More questions to ponder. The metal of my collar applied unwanted pressure to my throat as the back of my skull hit the cot's scarce cushion. I fidgeted, as I always did, for long moments until the metal bracelet was no longer in danger of crushing my larynx. It was a dangerous binding in more ways than one. Sleep was always short and uncomfortable, lest I roll over and begin to cut off my own air supply. And there was the bauble inserted near the front of the collar, by the hollow of my throat. It glowed a pale green in the darkness of my cell, the only light, save for the fading torches deeper down the hallway. Green was my enemy. It meant I was helpless.

I glanced back slowly, shuffling to see the cell that was perpendicular to mine. I could glimpse it just enough from the views that the bars on my door granted me. Regret was a weakness that I couldn't hold in this place, but I felt it nonetheless, seeing the emptiness of that hole.

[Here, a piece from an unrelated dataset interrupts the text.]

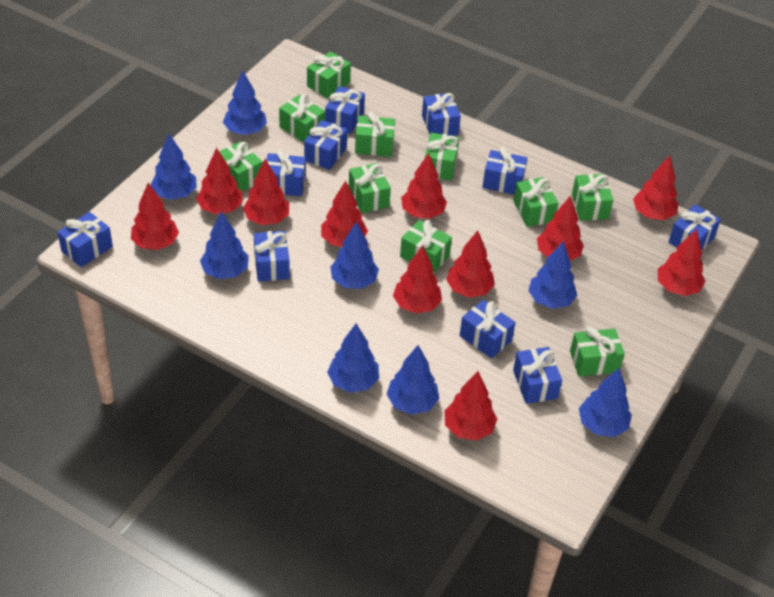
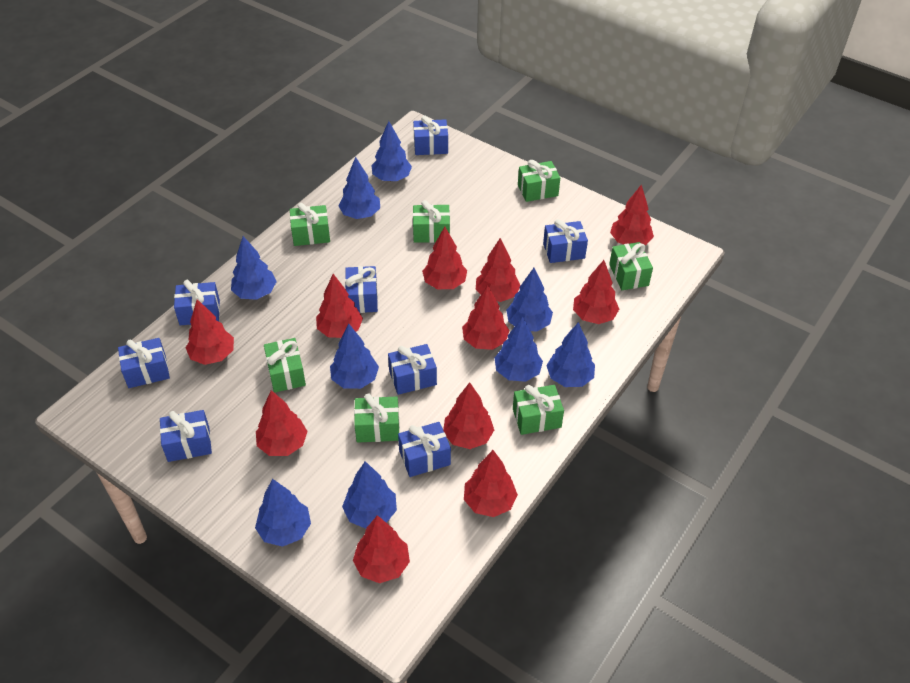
blue gift: 10 -> 8
blue tree: 8 -> 9
green gift: 10 -> 7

There were no friends in places such as these, and only a fool would think so. But in the long hours of loneliness, another person, someone to converse with, was all that kept me from going stark-raving mad. And now he was gone as well, gone to his death by the gallows, and I would follow him soon. I did not know his name, nor mine his, nor for what crime he had been given this sentence. But we had talked, even if it was only to stave away the fear of loneliness. He had been lucky, going first. I still had to wait. I had reached my limit to look into his empty cell; my throat was closing, strained by the cursed necklace. I settled back into position, eyes glancing at what little I could see through the window. Three sunsets left.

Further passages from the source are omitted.